Fairhaven se permitió un risa cínica. Smithback, muy tenso en la butaca, esperó a que terminara. Volvió a intentar convencerse de que Fairhaven se estaba acalorando. Después de un rato, en un esfuerzo de frialdad, preguntó:

—Otra cosa, señor Fairhaven: ¿cuál es la razón de que le interese tanto el museo?

—Pues que me encanta, mire por dónde. Es el museo que más me gusta del mundo. Prácticamente pasé toda mi infancia mirando los dinosaurios, los meteoritos y las piedras preciosas. Me llevaba a menudo una niñera que tenía, y que me dejaba sólo por las salas para poder hacer carantoñas con su novio detrás de los elefantes. Pero claro, eso a usted no le interesa, porque no se ajusta a su imagen de constructor que sólo piensa en el dinero. Tenga en cuenta, Smithback, que le tengo bien calado.

—Señor Fairhaven…

Fairhaven enseñó los dientes.

—¿Quiere que le confiese algo?

Aprovechando el desconcierto del periodista, bajó su voz hasta niveles de confidencialidad.

—He cometido dos crímenes imperdonables.

Smithback se esforzó por conservar su expresión de periodista curtido, la que cultivaba en circunstancias así. Ya sabía que aquello anunciaba un truco o una broma.

—Mis dos crímenes han sido… ¿Está preparado? —Smithback comprobó que la grabadora siguiera en marcha.

—Que soy rico y me dedico a la construcción. Son mis dos grandes pecados, imperdonables.
Mea culpa
.

Smithback notó que estaba cabreándose, aunque fuera en contra de su instinto de periodista. La entrevista se le había ido de las manos. De hecho, no había nada aprovechable. Fairhaven era una sabandija, pero tenía un talento especial para torear a la prensa. Smithback aún no había conseguido nada, ni lo conseguiría. De todos modos, hizo el último intento.

—Aún no me ha explicado… Fairhaven se levantó.
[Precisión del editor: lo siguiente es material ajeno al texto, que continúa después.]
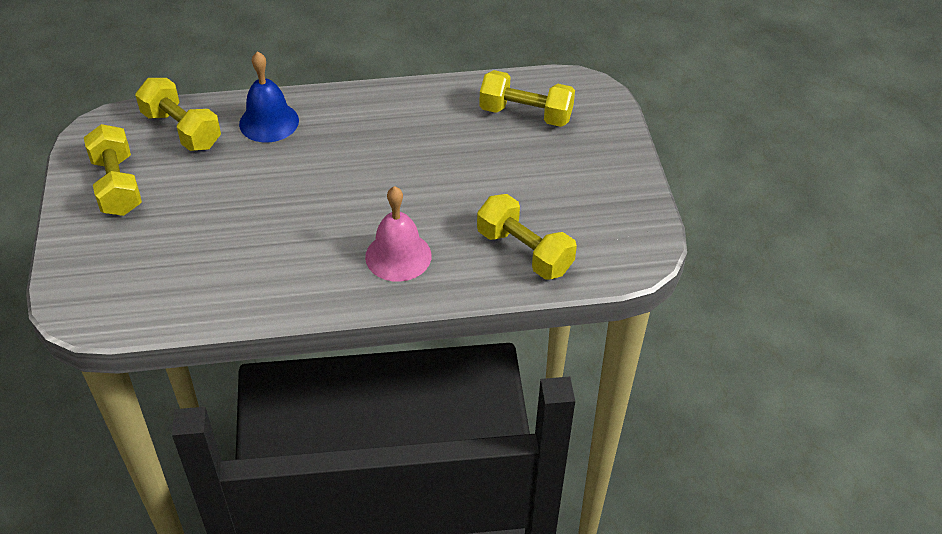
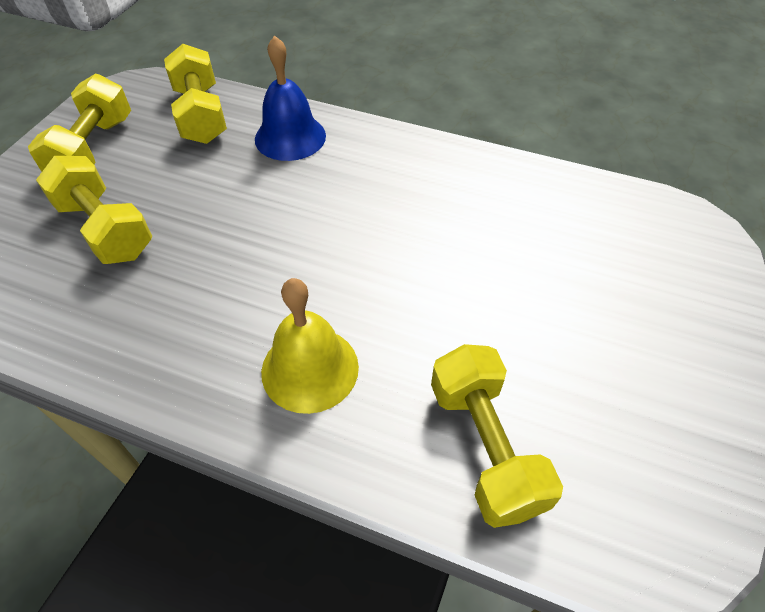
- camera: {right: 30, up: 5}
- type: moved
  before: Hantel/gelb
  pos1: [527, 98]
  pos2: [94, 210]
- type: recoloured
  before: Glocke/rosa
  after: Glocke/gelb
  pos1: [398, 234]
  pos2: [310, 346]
—Smithback, si supiera lo predecibles que son usted y sus preguntas, si se diera cuenta de lo aburrido y mediocre que es como periodista y, aunque sienta decirlo, como persona, se llevaría un disgusto.

—Me gustaría que me explicase…

Fairhaven, sin embargo, acababa de pulsar un botón, y su voz interrumpió el resto de la pregunta.

—Señorita Gallagher, sea tan amable y acompañe al señor Smithback.

—Sí, señor Fairhaven.

—Me parece una manera un poco brusca…

—Señor Smithback, estoy muy cansado. Le he recibido para no leer en el periódico que me niego a hacer comentarios. También tenía curiosidad por conocerle, y ver si por casualidad estaba por encima de la media. Ahora que ya lo he averiguado, no veo ninguna razón para que sigamos hablando.

La secretaria seguía en la puerta, terca e inamovible.

—Por aquí, señor Smithback, por favor.

Antes de salir, Smithback se quedó un rato en el último despacho. A pesar de sus esfuerzos de contención, estaba tan indignado que le temblaba todo el cuerpo. Fairhaven llevaba más de una década esquivando a una prensa hostil, y nada más lógico que su dominio de aquel arte. Para Smithback no era la primera entrevista con granujas, pero aquel individuo le había puesto de los nervios. Eso de llamarle aburrido, mediocre, efímero, baladí (palabra a consultar)… ¿Quién se había creído?

Fairhaven, como persona, era demasiado escurridizo; lo cual, por otro lado, no tenía nada de sorprendente. Había otras maneras de investigar a las personas. Los poderosos tenían enemigos, y a esos enemigos les encantaba hablar. A veces estaban ante sus propias narices, trabajando para ellos.

Miró de reojo a la secretaria. Era joven y guapa, y parecía más abordable que las sargentos a cuyo cargo estaban los anteriores despachos. Sonrió con desenfado.

—¿Viene todos los sábados?

—Casi todos —dijo ella, levantando la vista del ordenador. Era bastante guapa, pelirroja, con el pelo brillante y unas cuantas pecas. De repente, Smithback se acordó de Nora y tuvo un estremecimiento.

—Y le exigirá mucho, ¿no?

—¿El señor Fairhaven? Bastante.

—Seguro que también le hace trabajar los domingos.

—Uy, no, qué va —dijo ella—. El señor Fairhaven nunca trabaja los domingos. Va a la iglesia. Smithback fingió sorprenderse.

—¿A la iglesia? ¿Es católico?

—Presbiteriano.

—Me imagino que como jefe será duro.

—No, es uno de los mejores supervisores que he tenido. De hecho, tienes la impresión de que se preocupa por los de abajo.